В полумраке я видел все больше сияющих белых глаз, но в какой-то момент звери вдруг развернулись и убежали. Не скажу, что я огорчился.
Я снова положил меч около пролома, потом набрал полные пригоршни крови гончих и облил ею грудь и бока, особенно тщательно натирая плечи.
Аиды, ну и пахнет от меня.
Больше времени терять не стоит…
Я опустил ноги в пролом, лишний раз обмотал ремнем левое запястье и начал спуск.
Бедра прошли легко, хотя штаны едва не зацепились, потом живот весь скользкий от крови — можно было его и не мазать — потом нижние ребра, а вот верхние основательно застряли.

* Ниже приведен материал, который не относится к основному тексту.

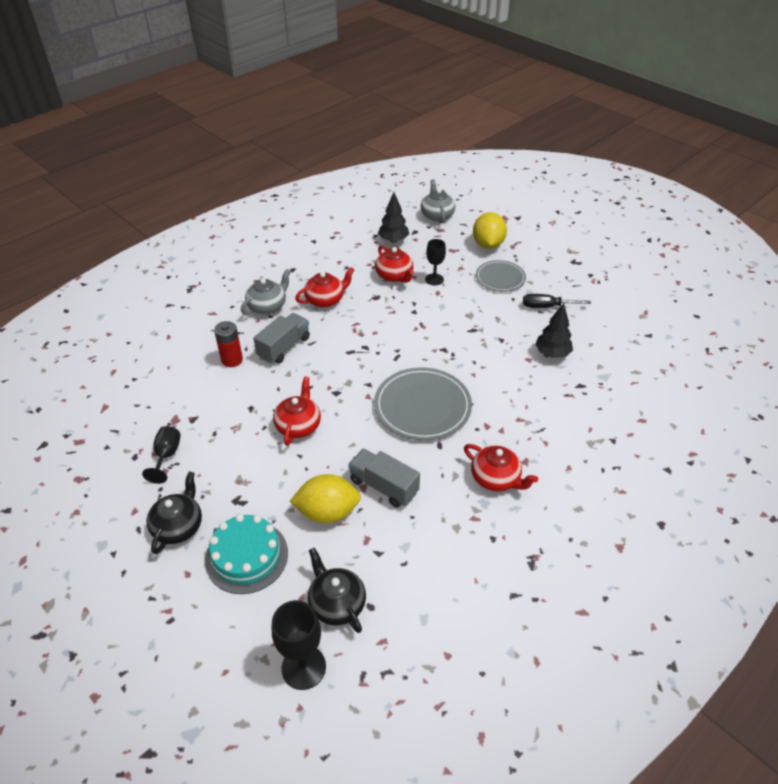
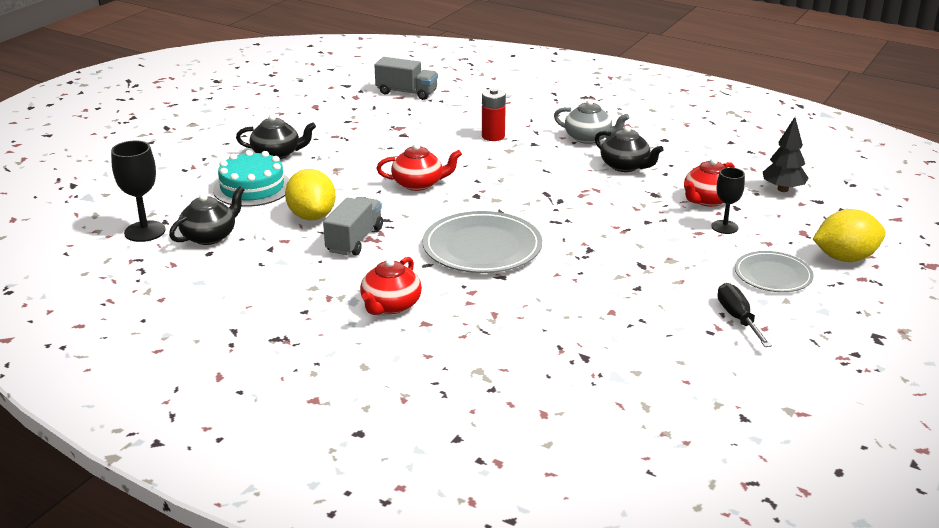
camera: 75 degrees right, 15 degrees down
(167, 455) = (354, 133): black goblet -> none
(284, 347) = (529, 157): grey truck -> grey truck (406, 92)
(325, 300) = (625, 166): red teapot -> black teapot
(437, 215) = (876, 212): grey teapot -> none
(552, 354) = (636, 329): black tree -> none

Застряв как пробка в бутылке, сразу начинаешь чувствовать себя очень уязвимым. Ниже пояса я был совершенно беззащитен, хотя все равно я ничего не видел ниже грудной клетки. У ремня была еще слабина. Правую руку я прижал к краю пролома и надавил, пытаясь высвободиться. Кожа на ребрах натянулась и наконец я вырвался, расцарапав бока о каменные зубы. Плечи тоже были ободраны и капли моей крови мешались с кровью гончей. Зато пробку удалось протолкнуть. Я скользнул в пролом, почувствовал как натягиваются ремни, и поморщился от боли, когда петля на левом запястье резко натянулась. Теперь я висел на левой руке — хотел бы я весить немного меньше.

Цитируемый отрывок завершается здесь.